Entreprises et monde agricole

Cadre réglementaire

Mis à jour le 24/07/2018

Le cadre réglementaire autour du protoxyde d'azote s'inscrit dans un triple contexte : international avec le protocole de Kyoto, communautaire (Union européenne) et enfin national avec l'arrêté du 2 février 1998.

Contexte international

Au vu du haut pouvoir de réchauffement global du protoxyde d’azote, qui est un puissant gaz à effet de serre (GES), le protocole de Kyoto affiche comme priorité la réduction des rejets de ce composé au même titre que celles de CO2, de CH4, de HFC, de PFC et de SF-6. Ce protocole a également défini un objectif global de réduction de 5,2 % par rapport à 1990, pour la période 2008-2012, concernant à la fois les pays et la répartition des efforts entre ces mêmes pays.

Contexte communautaire

L’Union européenne s’est, de son côté, engagée à une réduction de 8 % sur la même période de référence. Il a par ailleurs été décidé au cours d’une réunion des ministres de l’Environnement de l’Union européenne, le 17 juin 1998, que la France devra pour sa part retrouver en moyenne pour la période 2008-2010 le niveau de ses émissions de protoxyde d'azote de 1990. L'Union européenne étudie l'opportunité d'intégrer le N2O dans le projet de directive visant à instituer des permis d'émission pour les GES.
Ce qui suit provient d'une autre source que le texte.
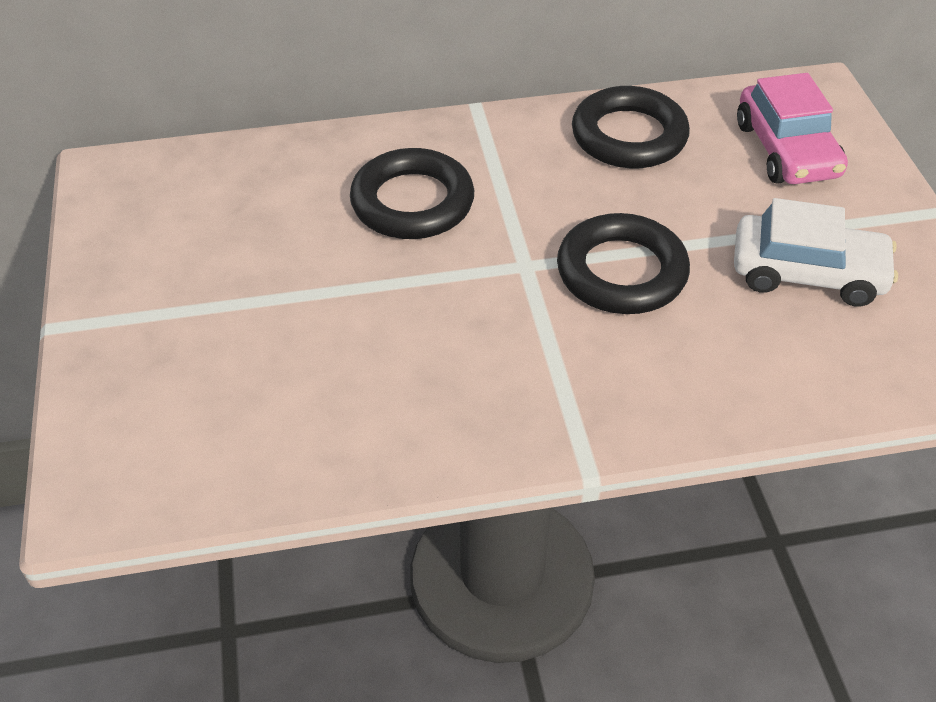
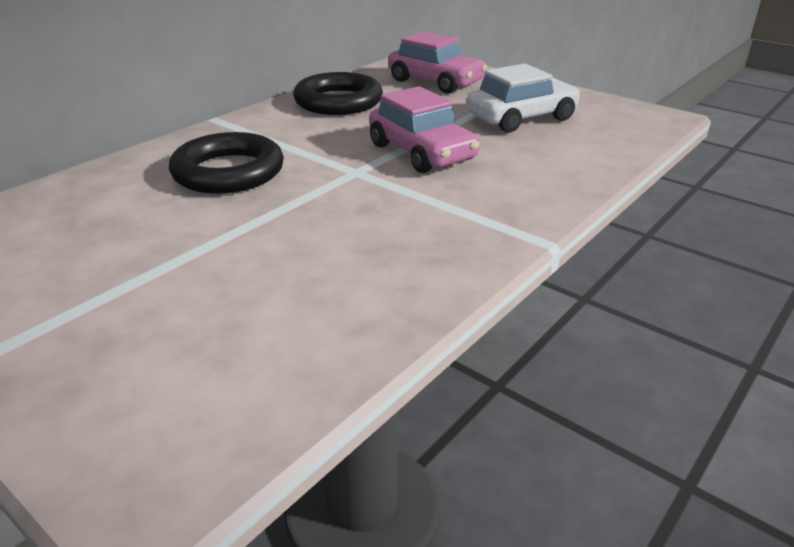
camera: 40 degrees left, 15 degrees down
(621, 272) = (422, 152): black ring -> pink car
Réglementation nationale en vigueur

L'arrêté ministériel du 2 février 1998 définit pour les ateliers de production d'acide nitrique une valeur limite d’émission (VLE) de 7 kg/tonne d'acide nitrique (100 %) pour les installations nouvelles ou modifiées.
« La valeur limite de flux spécifique pour la moyenne des rejets d'oxydes d'azote, hormis le N2O, exprimés en HNO3 est de 1,3 kg par tonne produite d'acide nitrique (100 %) et la valeur limite de flux spécifique pour la moyenne des rejets de protoxyde d'azote N2O est de 7 kg par tonne produite d'acide nitrique (100 %) », selon l'article 30-6.

Par ailleurs, ce même arrêté du 2 février 1998 prescrit par son article 62 la réalisation d’un bilan annuel d’émissions de GES, qui comprend le N2O dès lors que les rejets de ce composé dépassent 20 tonnes par an. Un bilan des rejets est également requis au niveau européen au titre de l’article 15.3 de la directive IPPC (Prévention et réduction intégrées de la pollution) concernant la maîtrise et la prévention des pollutions (Registre français des émissions polluantes).